LibIndic's normalizer module may be used to normalize the text to a canonical format to handle inconsistencies in text. Apply normalization rules based on the language code. Right now, it supports Malayalam language only.
- Removes punctuations by default
- Changes combination chillus to atomic chillu characters
- Normalization of vowel signs
- Corrects some common typos in Malayalam (needs thorough review)
- Alternate spelling normalizations
pip install git+https://github.com/libindic/normalizer.git
This is similar to doing the following:
- Clone the repository
git clone https://github.com/libindic/normalizer.git
- Change to the cloned directory
cd normalizer
- Run setup.py to create installable source
python setup.py sdist
- Install using pip
pip install dist/libindic-normalizer*.tar.gz
Note: Prefer using virtualenv for installation as the library is in experimental stage
Input: Unicode text
Output: Normalized unicode text
>>> from libindic.normalizer import Normalizer
>>> normalizer = Normalizer("ml")
>>> result = normalizer.normalize('ഇ–മെയിൽ ദു:ഖത്തിന്റെ ൊന്നിലോ പാൻറ് 2011 സര്വകലാശാല അവള് അവില്പാെതി ഹാർഡ്വെയർ അവര്ക്ക് കാറ്ഡ് നമ്പറുള്പ്പെടെ പൌരൻ കൺ്മഷി “ഭാൎയ്യ”')
>>> print(result)
>> ഇമെയിൽ ദുഃഖത്തിന്റെ ഒന്നിലോ പാന്റ് 2011 സർവകലാശാല അവൾ അവിൽപൊതി ഹാർഡ്വെയർ അവർക്ക് കാർഡ് നമ്പറുൾപ്പെടെ പൗരൻ കൺമഷി ഭാര്യ
>>> result = normalizer.normalize('പൌരൻ!!', remove_punctuations=False)
>>> print(result)
>>> പൗരൻ!!
>>> result = normalizer.normalize('ദു:ഖത്തിന്റെ', remove_punctuations=False) # This is considered a mistake and not a real punctuation
>>> print(result)
>>> ദുഃഖത്തിന്റെ
>>> result = normalizer.normalize('ഇ–മെയിൽ', remove_punctuations=False) # Punctuation not removed.

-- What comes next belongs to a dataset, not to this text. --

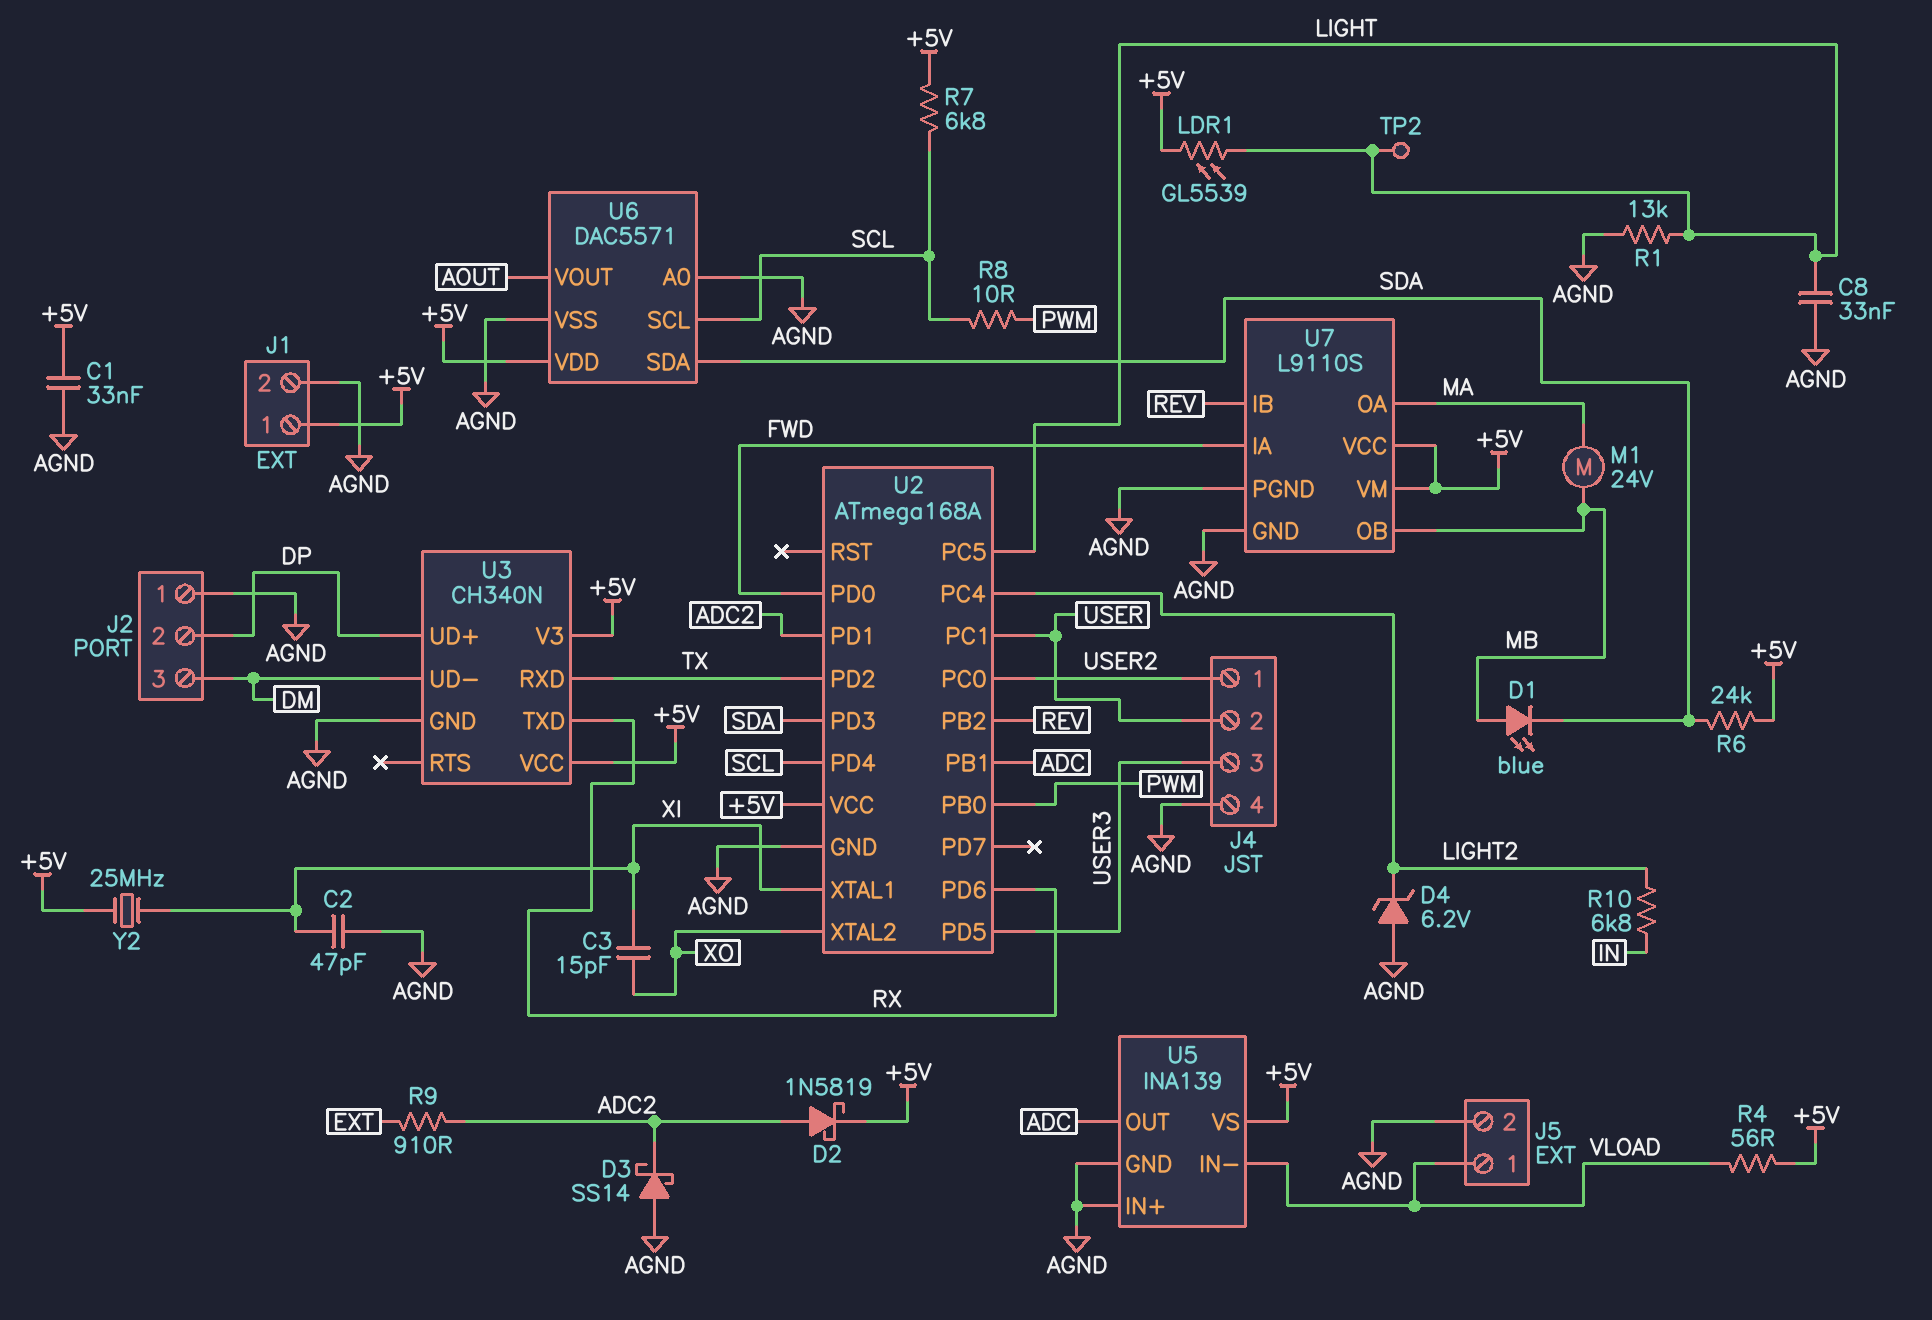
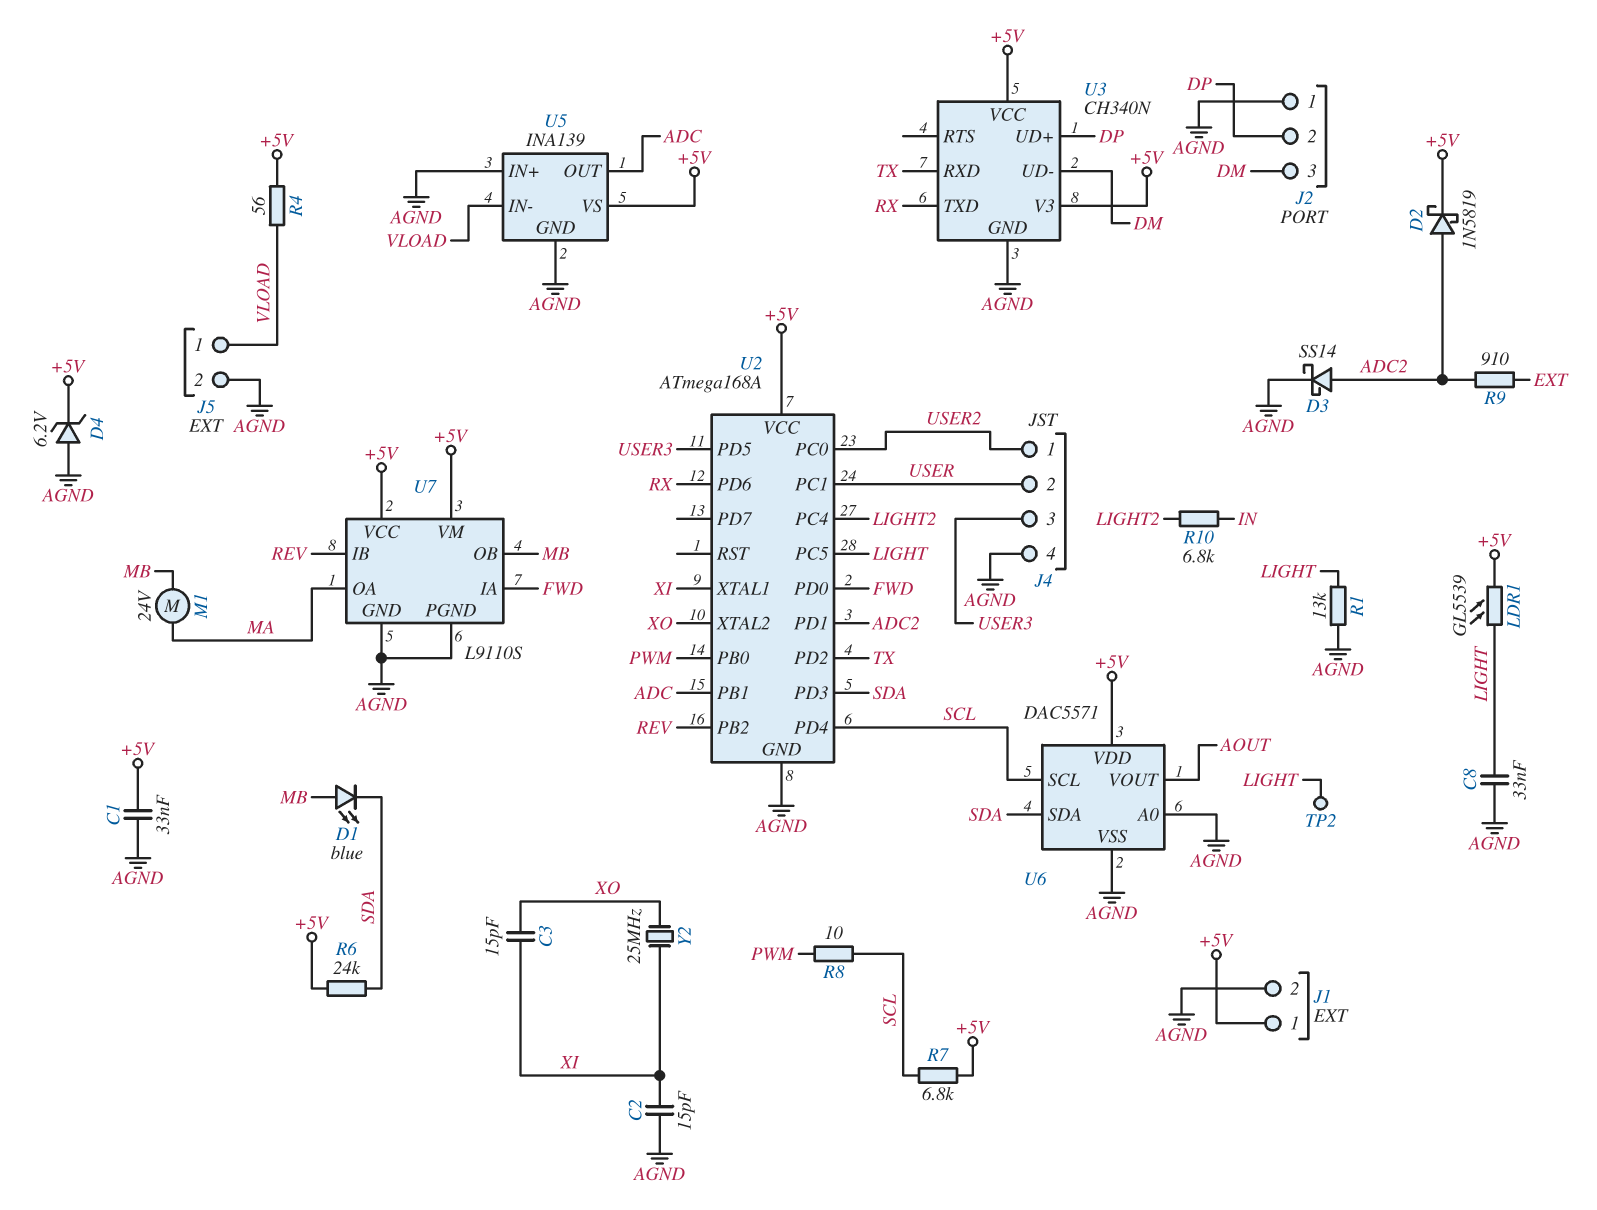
C2: 47pF (AGND, XI) -> 15pF (AGND, XI)
D3: schottky SS14 (A AGND, K ADC2) -> schottky SS14 (A ADC2, K AGND)
D4: zener 6.2V (A AGND, K LIGHT2) -> zener 6.2V (A AGND, K +5V)
Y2: 25MHz (+5V, XI) -> 25MHz (XI, XO)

But normalized to ASCII
>>> print(result)
>>> ഇ-മെയിൽ
>>> result = normalizer.normalize('ഇ–മെയിൽ') # Punctuation removed in two steps. Normalized to ASCII and then removed.
>>> print(result)
>>> ഇമെയിൽ
To run tests,
cd normalizer
pip install -r test-requirements.txt
make test
Sample output:
coverage run --source=libindic -m unittest discover -s libindic
.
----------------------------------------------------------------------
Ran 2 test in 0.014s